Он прибыл сюда с багажом: потрепанным дешевым чемоданчиком из оранжевого кожзаменителя с заклепками, на котором крупно черными чернилами было написано его имя; все анаррести носили свои немногочисленные пожитки – деловые бумаги, подарки, запасную обувь – в точно таких же чемоданчиках. У Шевека в чемоданчике была новая рубашка, которую он выбрал, оказавшись проездом в Аббенае, пара книг и кое-какие бумаги, а также одна непонятная вещица в коробке, которая страшно занимала Садик: казалось, что это просто несколько проволочных колец с нанизанными на них стеклянными бусинками, но, когда Шевек (на второй вечер после приезда) вытащил это чудо из коробки и подержал на весу, восхищенная Садик не выдержала.
– Это ожерелье! – сказала она с восторгом и убежденностью.
Люди в маленьких городках носили довольно много всякой бижутерии.

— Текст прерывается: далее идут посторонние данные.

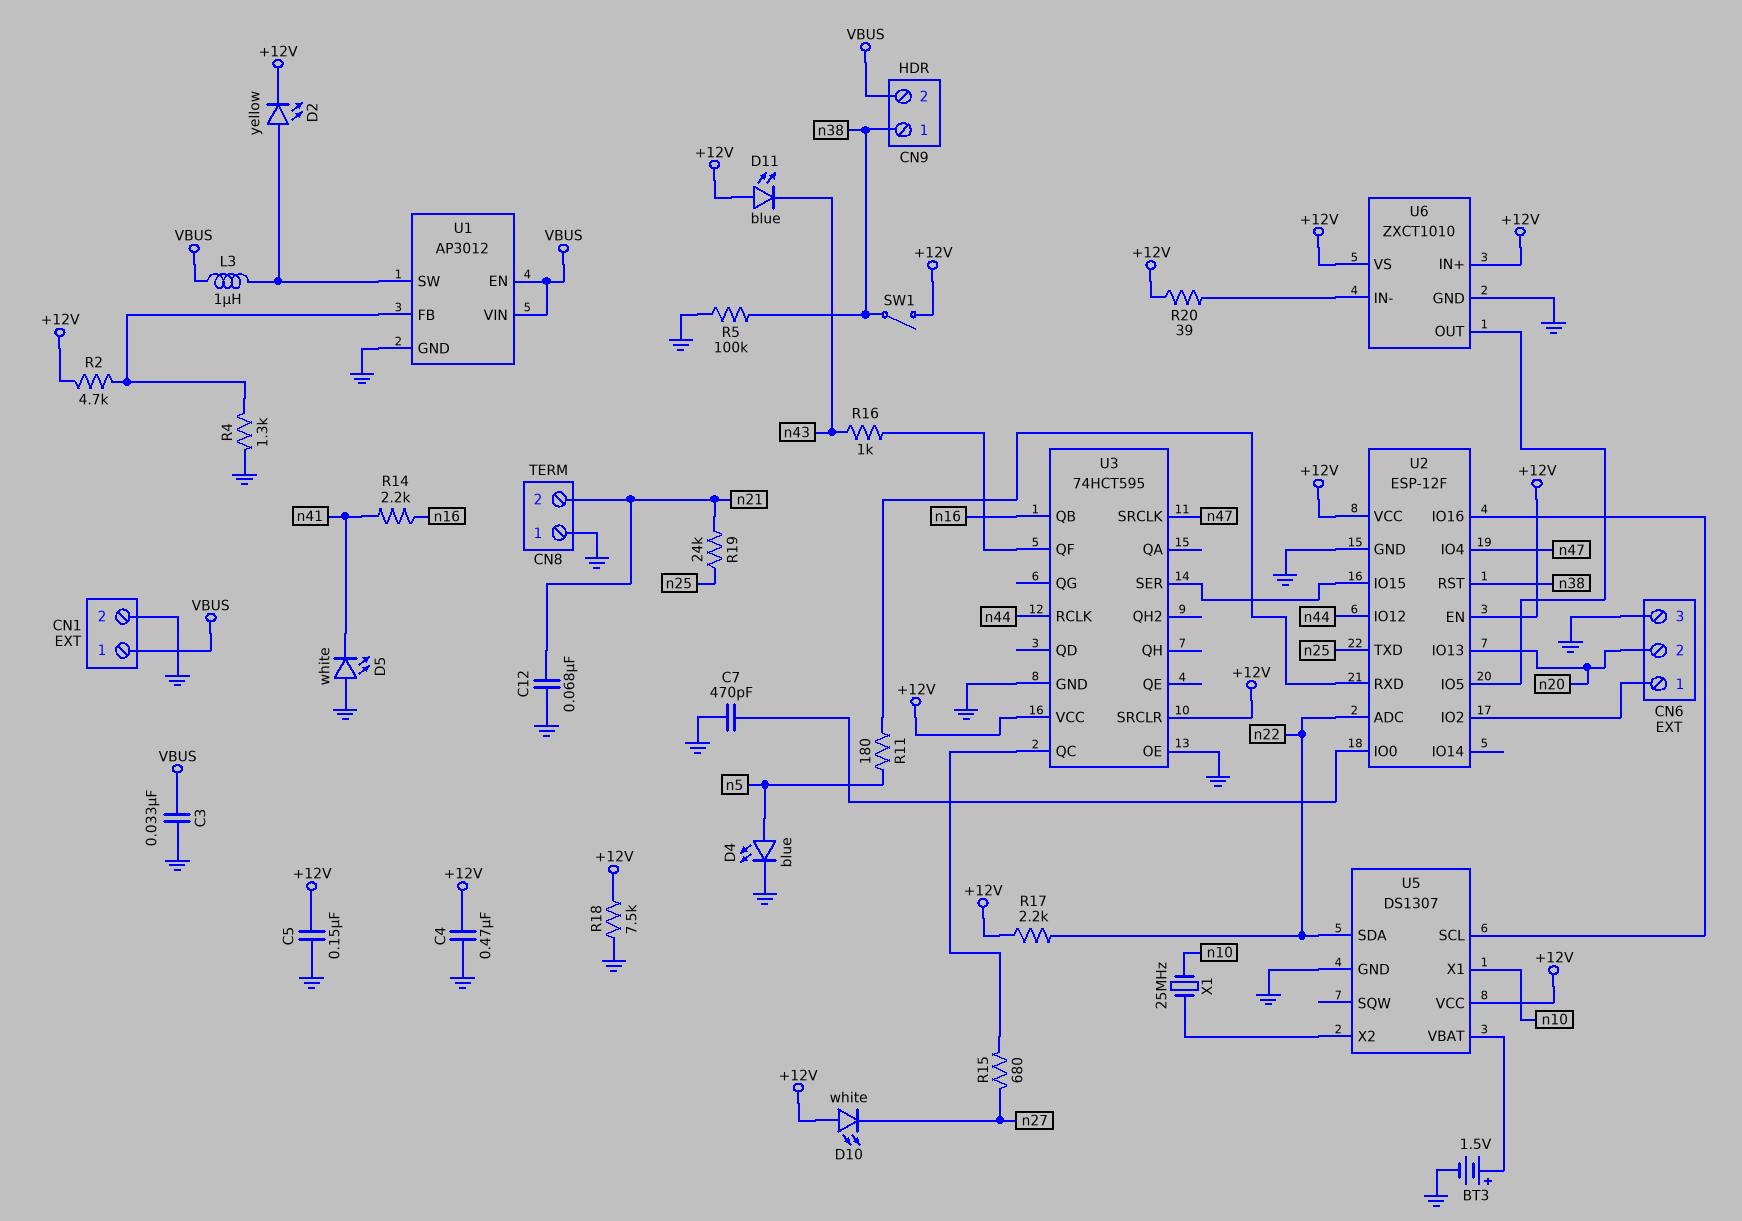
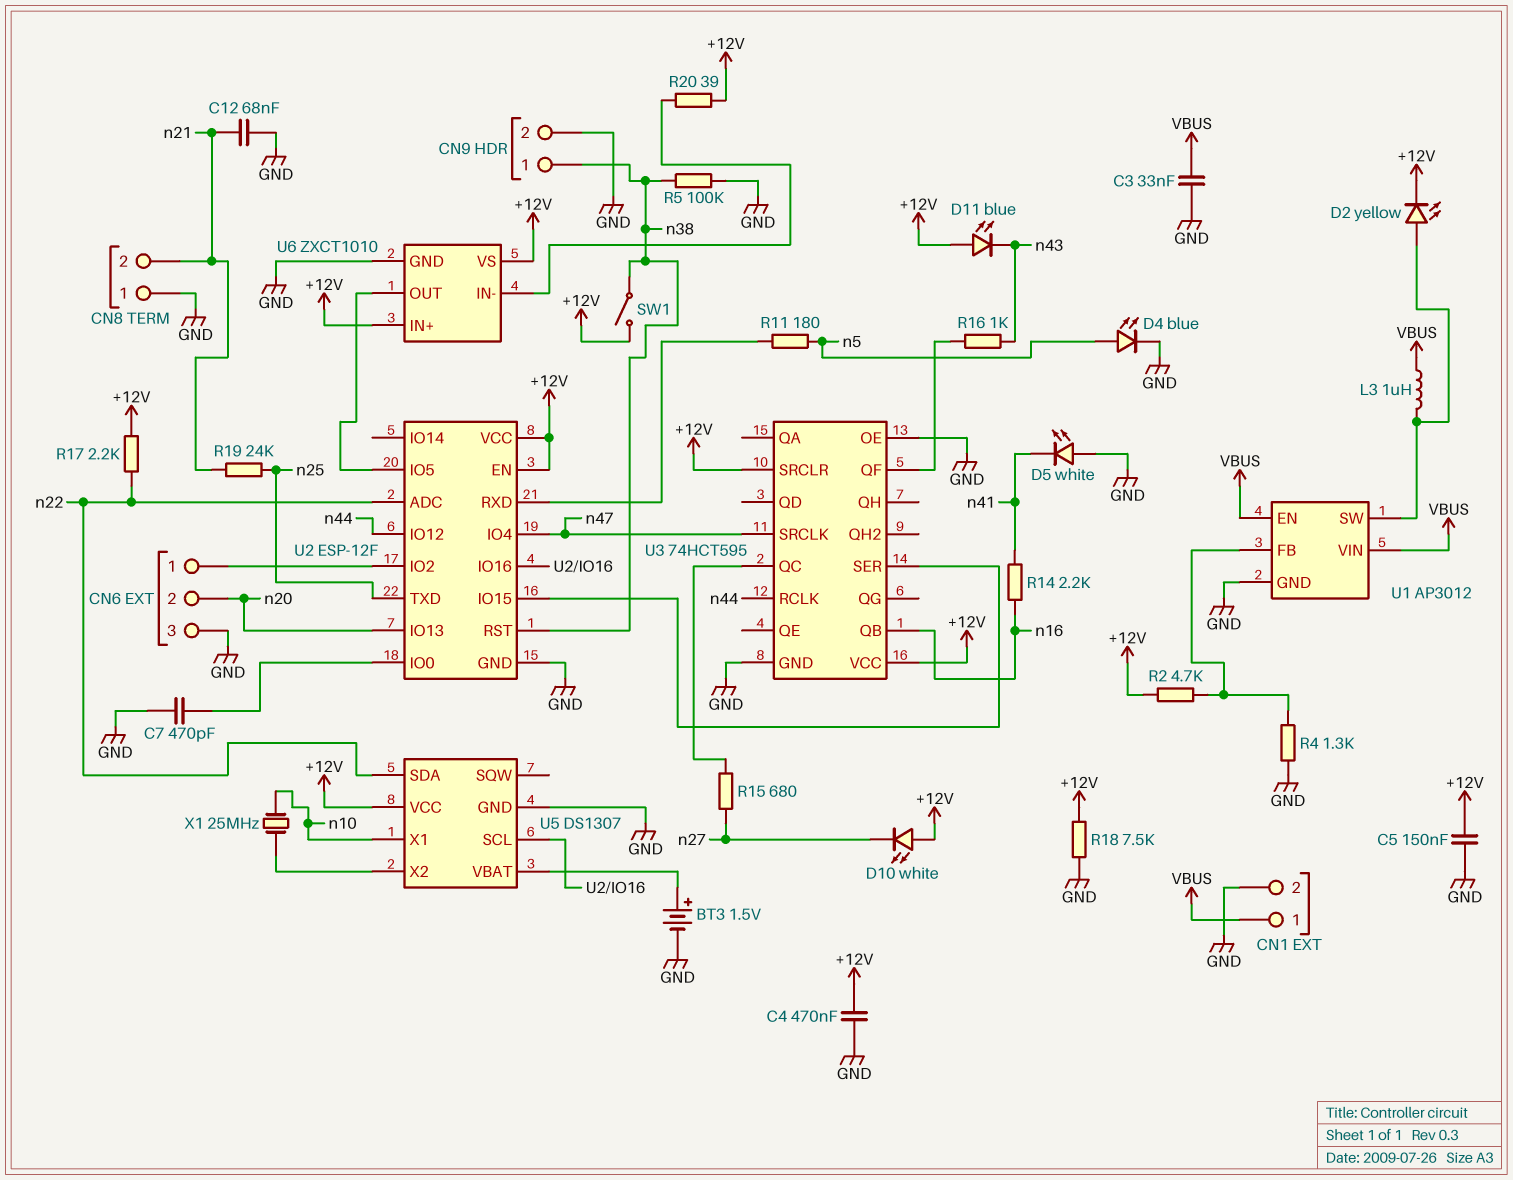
CN9 pin 2: VBUS -> GND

В более снобистском Аббенае больше ощущалось противоречие между принципом невладения и сиюминутным и столь обычным для человека желанием украсить себя; в Аббенае кольцо или заколка считалась пределом хорошего вкуса. Но в провинции по поводу глубинного противоречия между эстетикой и стяжательством не особенно задумывались и без стеснения украшали себя. В большей части городков и поселков имелся даже свой ювелир, который всегда пользовался любовью земляков, а также в некоторых мастерских запросто можно было попросить изготовить или сделать самому простенькие украшения из скромных материалов – меди, серебра, бисера, шпинели, гранатов и дешевых желтых алмазов, которые во множестве добывались в шахтах Южного Поселения. Садик в жизни своей не видела настоящих украшений, однако откуда-то знала про ожерелья и решила, что замечательный предмет – это одно из них.

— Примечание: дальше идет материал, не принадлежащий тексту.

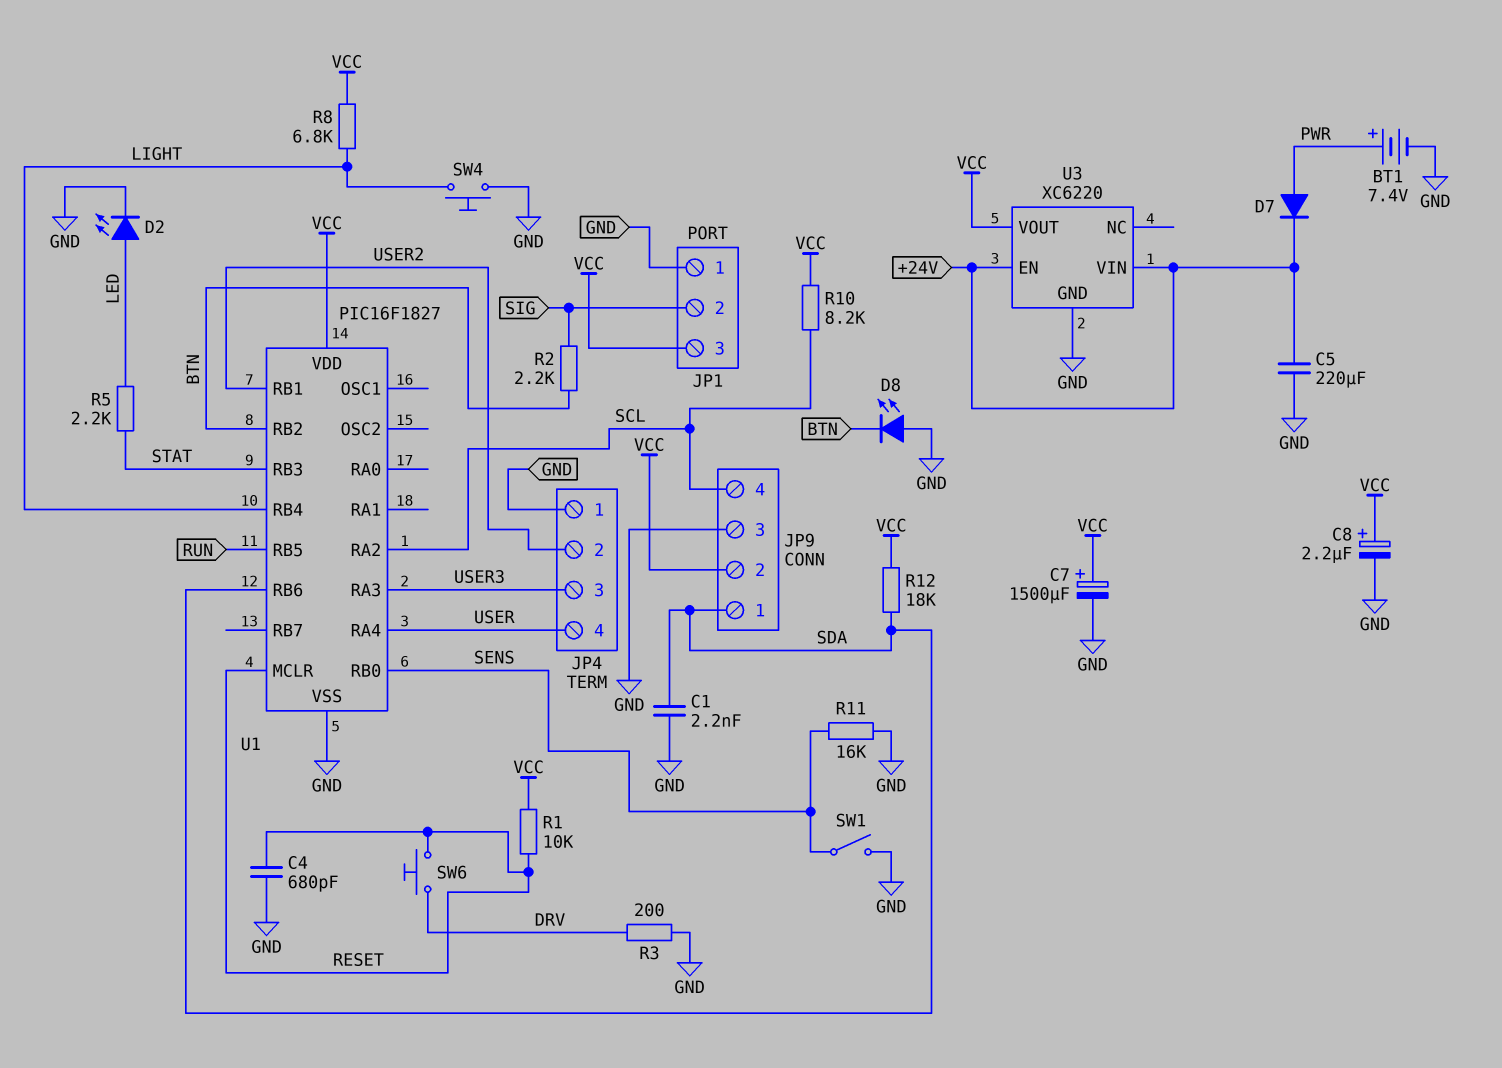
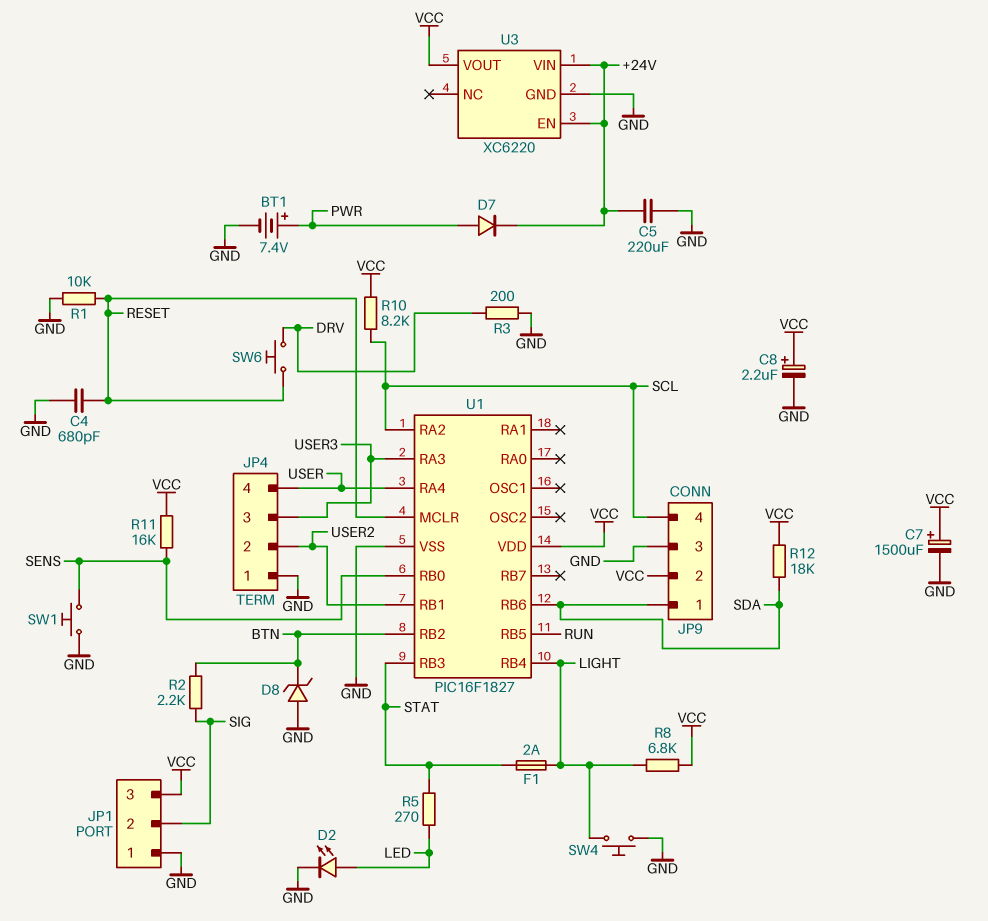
C1: 2.2nF (GND, SDA) -> none
D8: LED (A GND, K BTN) -> zener (A GND, K BTN)
F1: none -> 2A (LIGHT, STAT)
R1: 10k (RESET, VCC) -> 10k (GND, RESET)
R5: 2.2k (LED, STAT) -> 270 (LED, STAT)
R11: 16k (GND, SENS) -> 16k (SENS, VCC)
SW1: switch (GND, SENS) -> button (GND, SENS)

– Нет, – сказал ей отец, – это не ожерелье, посмотри-ка! – Он торжественно и осторожно приподнял загадочный предмет за нитку, соединявшую кольца, и все это вдруг ожило словно само собой, стало вращаться, и невидимые воздушные сферы, описываемые проволочными петлями, были как бы заключены одна в другую, а стеклянные бусинки восхитительно сверкали в свете лампы.
– Ой как красиво! – восхищенно воскликнула девочка. – Что это?

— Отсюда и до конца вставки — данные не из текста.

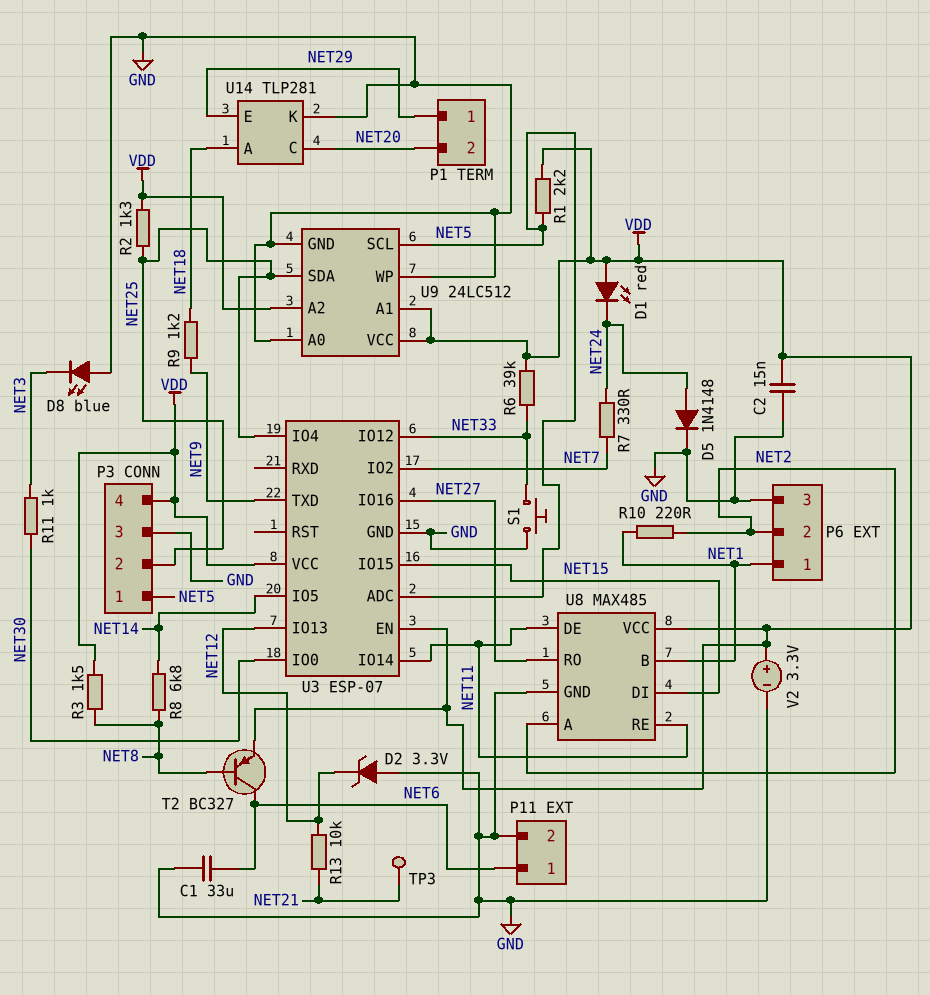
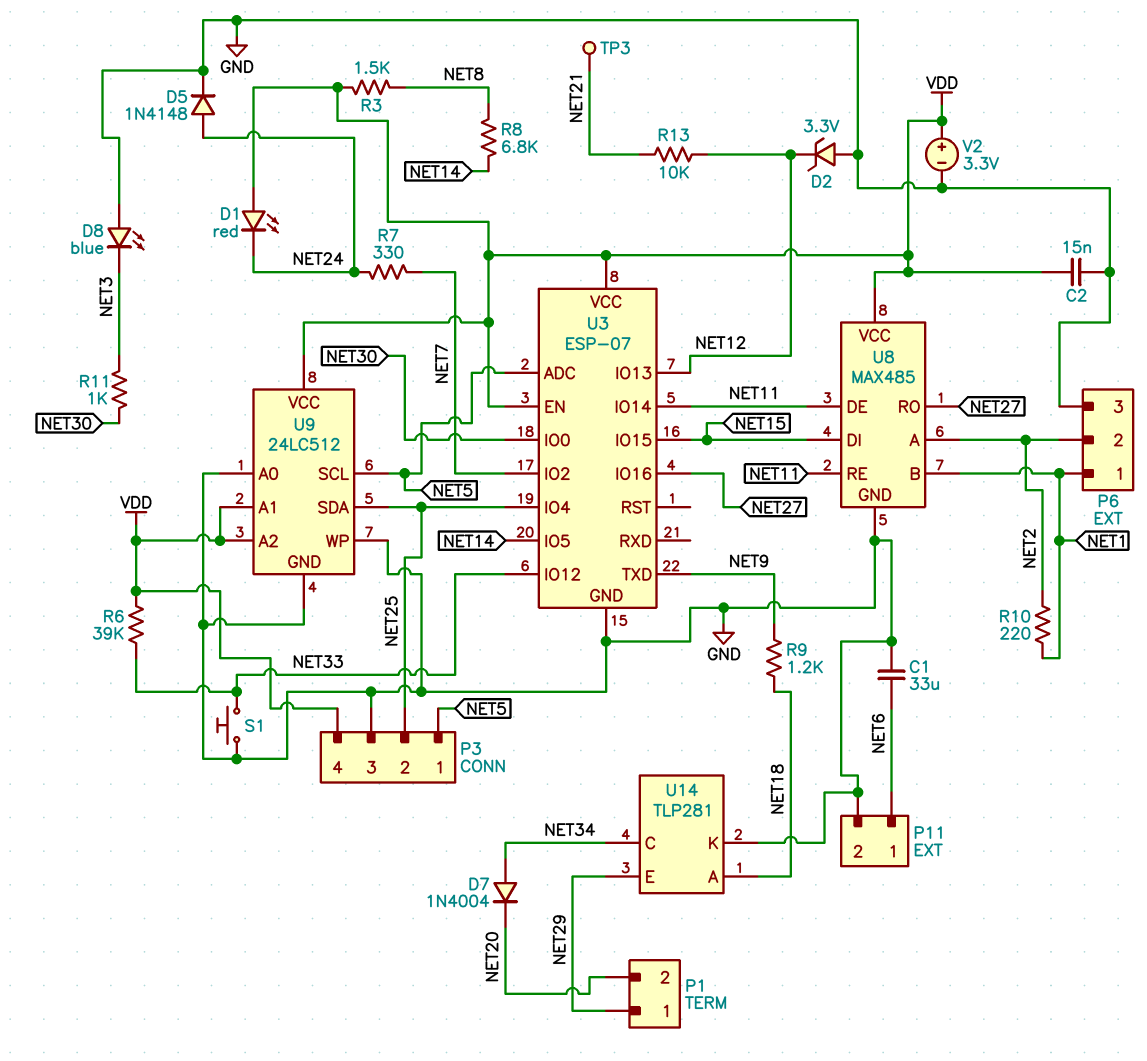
D7: none -> diode 1N4004 (A NET34, K NET20)
R1: 2.2k (NET5, VDD) -> none
R2: 1.3k (NET25, VDD) -> none
T2: PNP BC327 (B NET8, C NET6, E VDD) -> none
U14 pin C: NET20 -> NET34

– Это обычно вешают под потолком… Там у вас, случайно, гвоздика нет? Ладно, крючок для пальто пока тоже подойдет, а потом я принесу гвоздик и вобью повыше. А ты знаешь, Садик, кто это сделал?
– Нет… Ты?
– Она. Твоя мама. Это она сделала! – Он повернулся к Таквер. – Это мой самый любимый мобиль, тот, который над письменным столом висел. Остальные я отдал Бедапу. Мне не хотелось оставлять их той мерзкой старухе – как там ее звали? Этой матушке Зависть из комнаты напротив.
– А, Бунаб! Я о ней и забыла, уж несколько лет совсем не вспоминаю! – Таквер расхохоталась. Она смотрела на мобиль так, словно боялась его.
Садик застыла, не сводя с него глаз, а он медленно поворачивался, стремясь обрести некое равновесие.
– Вот было бы здорово, – сказала она наконец осторожно, – если б можно было хотя бы на минутку разделить это со всеми! Я бы взяла его в нашу спальню и повесила над своей кроваткой… Один только разик хотя бы!..
– Я сделаю такой для тебя, малышка, обязательно сделаю! И он будет висеть у тебя над кроваткой каждую ночь.
– Ты правда умеешь их делать, Таквер?
– Ну во всяком случае, раньше умела. Наверное, один-то для тебя уж как-нибудь сделаю. – В глазах Таквер стояли слезы.
Шевек обнял ее за плечи. Оба были напряжены до предела. Садик спокойно и рассудительно посмотрела на них, сжавших, стиснувших друг друга в объятиях, и вновь вернулась к созерцанию медленно вращавшихся «Незаселенных Пространств».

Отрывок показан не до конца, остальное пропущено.